くやしいこと わかること


わたしはアメトーークをよく見る。木曜深夜と日曜ゴールデン、欠かさず録画してみている。
日曜は家族で見て楽しくなりそうなものをやっているけれど、木曜は結構マニアックな表題を収録してる。今日の相方のツッコミ最高芸人は、各々の良さとほかの良さがミックスになっててとても良かったし、面白かった。東京03の飯塚のクセがすごいが一番良かった。
そんな話はさておき、その木曜深夜にやってたアメトーークの読書芸人というくくりで、出演してた光浦靖子が本を読むにあたってどのような気持ちとか読み方を聞かれてる時にこう答えていた。
人の喜怒哀楽の中で、一番最初に出るものって怒り。

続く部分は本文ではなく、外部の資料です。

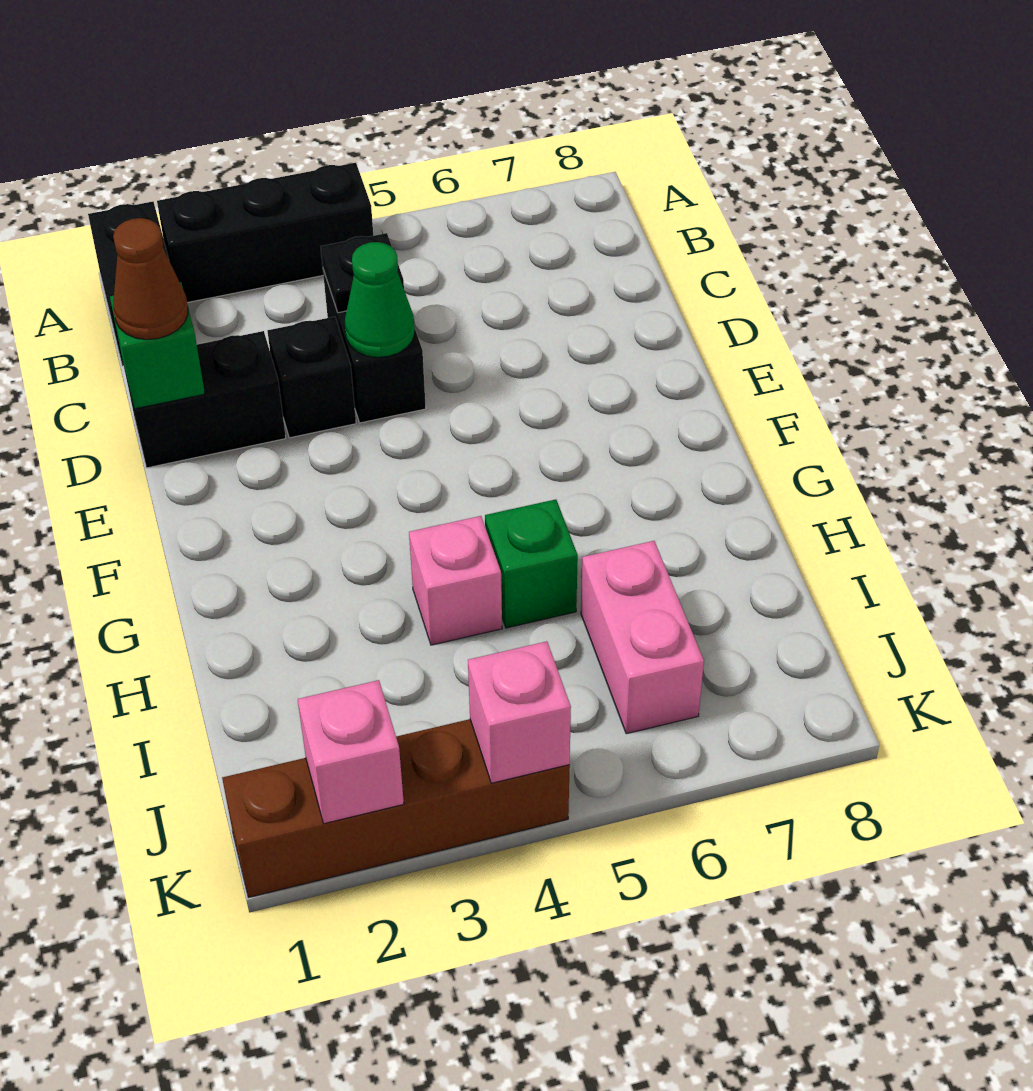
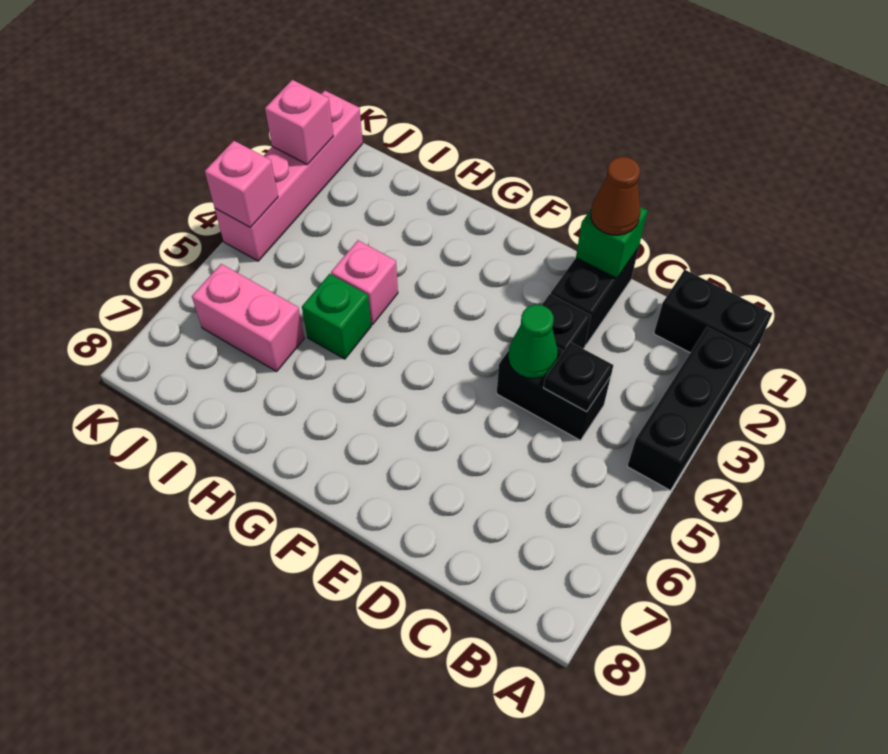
brown brick K1:K4 level 1 -> pink brick K1:K4 level 1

だから、その気持ちがのるまでは読むのを途中でやめられない、的なことだったと思う。


隣で見ていたお母さんも確かに、と言っていた傍らで
言われてみれば確かにそうだと思った。
だって、この4つの中で、他人も自分もとても気を使う感情は怒りか哀しみだし、なんとなくだけど、哀しみは声をかけやすくても、怒りってなかなか声掛けにくい。ベストオブ気を使うのは怒りなイメージがある。


私は怒ってる人も、怒鳴り声も嫌い。
だから、避けていた感情だったけれど、その怒りをわかれば、その人のことちょっと見えるのかなって思い始めた。
友人は怒りを原動力にして生きてるって言ってるし、何に怒っているのかをわかれば、逆にそれをしなければ怒られることはないってことなのか。

少し自分に置き換えて考えてみた。
そうしたら、同じくくりなのかは分からないけど、怒るのは大体しょうもないことだけど、私は悔しい気持ちは結構あるなって思った。


例えば、本を読んでいて、ミステリーだったとする。
マジックのタネを探るようにじっくり読んでも、最後まで犯人が自分でわからなかったら悔しくなる。
ミステリーじゃなくても、文章が難しい本を読んでいて、理解出来なかったら悔しい。巻末の解説を読んでやっと分かってスッキリする反面、悔しい。

あとは、数値的な結果を出すよりも、自分の力になれてたか否かの数値的でない過程を気にして悔しくなる。
友人の相談にうまくアドバイスを言えなかった時、言いたい事をうまく救い上げることができなかった時、納得できてスッキリするような時間を相手に過ごせてもらえなかった時、そんな時は何がいけなかったのかなーどんな話をすればよかったかなー、なんて、解散してすぐに反省し出す。


他にも音ゲーでフルコンが出来なかったとかそんなしょうもない事もあるけど、大体いつも悔しがるのはこの2つ。一貫して、分からなかった事やゼロの状態から、探って正解を出すことにこだわってるんだって気づいた。
だから悔しい。基本的に私自身色んなことに無関心なのだから、まずこういう風に悔しいと思うってことは、上位に食い込む関心事なのだな。と改めて思った。




悔しいも怒るも、別の感情だとは思うけど、どっちも絵に書いた時、顔を真っ赤にしたり、苦しそうな顔になる気がする。
別に泣いたり、病んだりしなくたって、苦しくなることはあるし、涙を流さなくてもそういう気持ちだけで分かることってあるんだなと思った。
そういう気持ちも、人のことわかる手立てなんだな。